In the final months of 1894 Raymond was touring in the variety theatre troupe of Fields and Hanson. In this troupe was Maud's soon to be husband, Gus Rogers (real name Gustave Solomon), who was performing with his brother Max in their act, the Rogers Brothers. In January 1895 both Raymond and the Rogers Brothers were engaged on Broadway in the variety show playing at Tony Pastor's 14th Street Theatre.

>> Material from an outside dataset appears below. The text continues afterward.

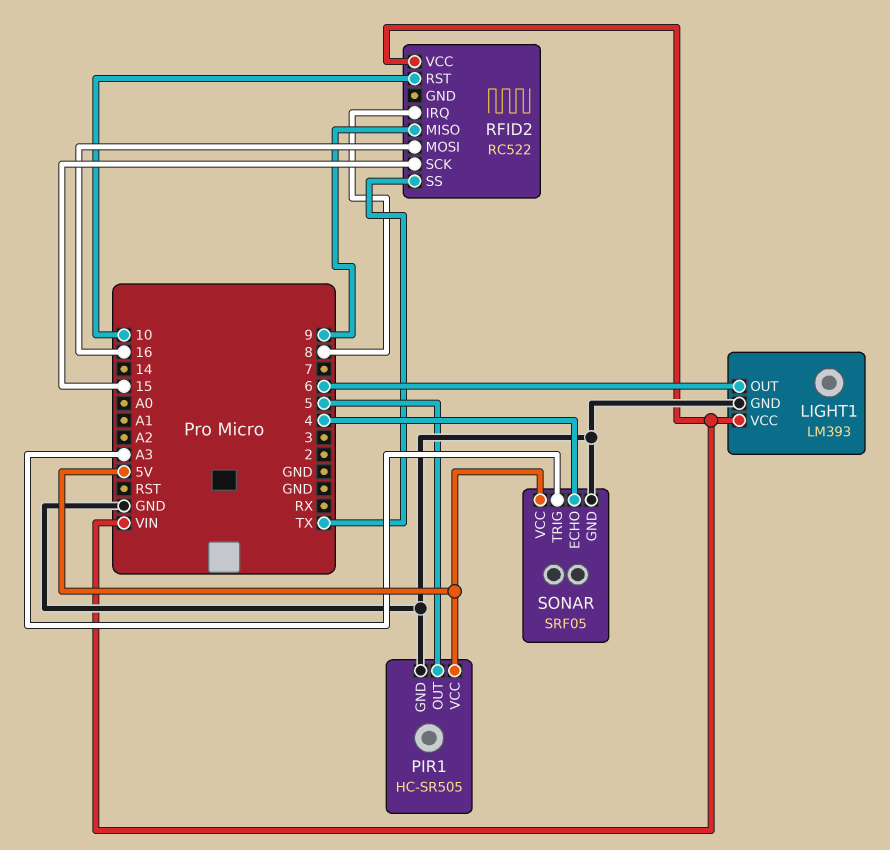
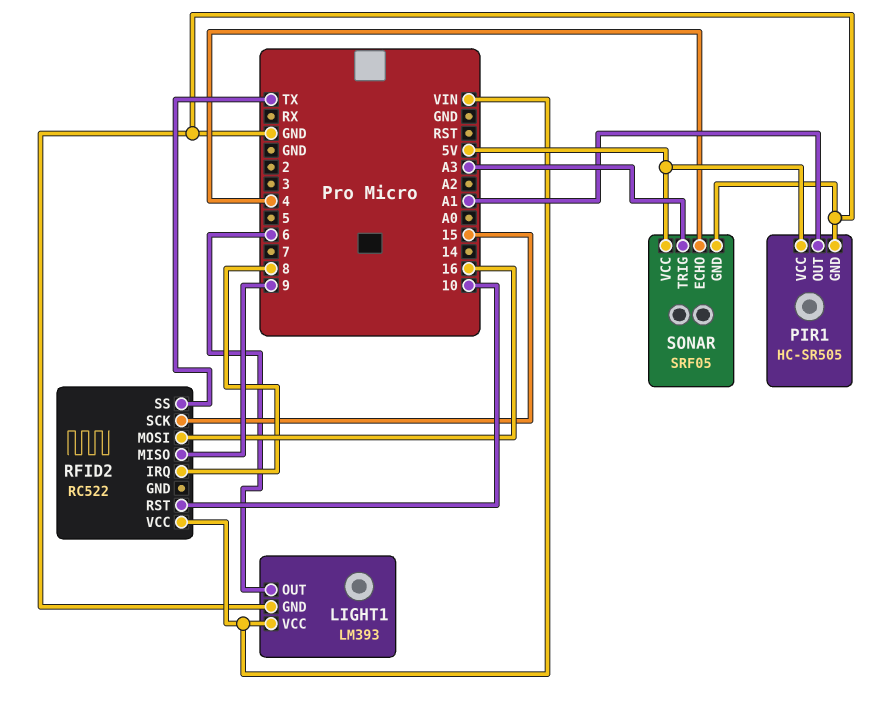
PIR1 pin OUT: 5 -> A1

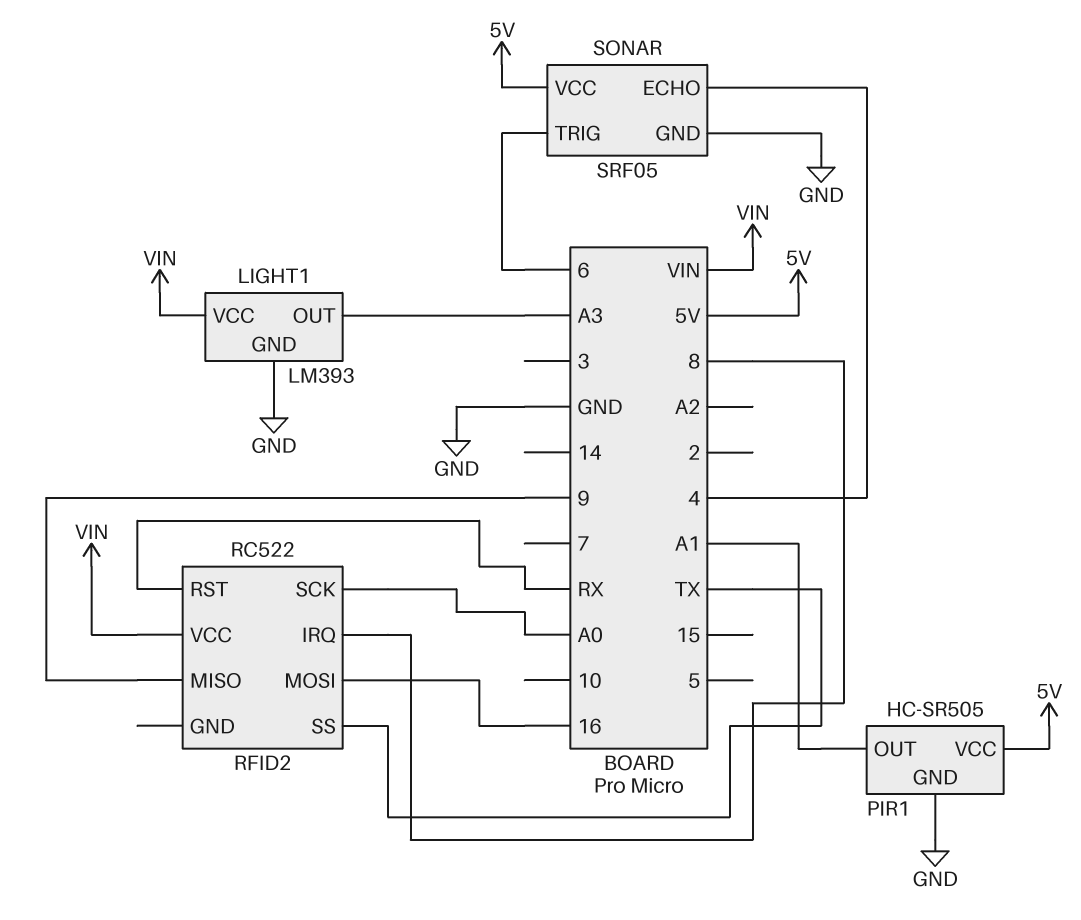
LIGHT1 pin OUT: 6 -> A3
RFID2 pin RST: 10 -> RX
RFID2 pin SCK: 15 -> A0
SONAR pin TRIG: A3 -> 6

In the midst of this run Gus and Maud married in New York City on January 30, 1895. Maud's mother died not long after their marriage; forcing her to abandon planned performances in Connecticut in February 1895.

In March 1895 Raymond was engaged for variety performances at Broadway's Casino Theatre and then returned to performing with the Rogers Brothers at Tony Pastor's the following month. In May 1895 she was performing in variety at Proctor's Twenty-Third Street Theatre; after which she toured with the Rogers Brothers in the Orpheum Circuit as far away as San Francisco, Los Angeles, and Washington state. In August 1895 Raymond and the Rogers Brothers were performing at the Olympic Theatre in Chicago in a company headlined by Mathews & Bulger. Later that same month the trio returned to New York for a residence at the Madison Square Roof Garden. On Labor Day 1895, Raymond and the Rogers Brothers performed in secondary lead roles in the premiere of the farce The Rainmakers which was a starring vehicle for the comedy duo Donnelly and Girard. Raymond had great success in the soubrette role of Bolivar in this work which toured widely in the 1895-1896 season. Writers on Raymond have labeled this her first significant stage role.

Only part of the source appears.